Below that level, quality is attainable, Blakely says. In large markets, it's common for brokerages to have staff photographers. And, third-party photo firms specializing in real estate offer levels of service.

One of the key ways to select a listing agent, says Moss, is to view how the agent has treated past listings on the Web and in brochures and ads.

Drones and slideshows

Although agents say some drone photography is relatively inexpensive, an often more cost-effective alternative is a camera mounted on a pole, which provides an expansive aerial view, says Cynthia Nowak, spokeswoman for Surefield, a Seattle real estate company that uses 3-D home-tour technology.

On the Web, the video slideshow is still common, whereby viewers click on views of rooms and a home's outside, although some agents say it's outdated.

The 3-D tour, "which gives you a feel for the size of the rooms," says Nowak, is what some realty companies now use as a standard offering for all listings, not just high-end.

Staging with 'lifestyle touches'

The purpose of staging — decluttering and redecorating — is to impart "the lure of living there," says Michael Seiler, professor of real estate and finance at William & Mary.

Donna Dazzo, president of Designed to Appeal, a New York City and Hamptons staging firm, agrees: "You have to present to them a lifestyle they want."

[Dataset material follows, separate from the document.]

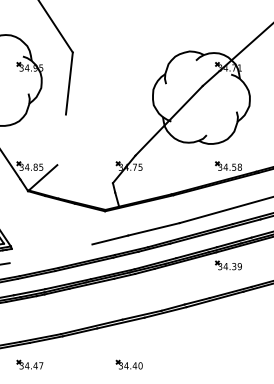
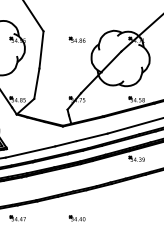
part: (127, 66) -> (76, 39), added
line: (61, 139) -> (36, 83), added
line: (51, 252) -> (30, 151), added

If she's staging a pricey home on a golf course, for instance, Maureen Bray, president of the Real Estate Staging Association, says she'll highlight the lifestyle with golf clubs tucked into a corner of a mud room and other golf-themed touches.

But for a midprice home in a suburb, where the lifestyle attraction is soccer and Little League teams, "a well-organized garage, with sports equipment neatly displayed" is an effective enticer, Bray says.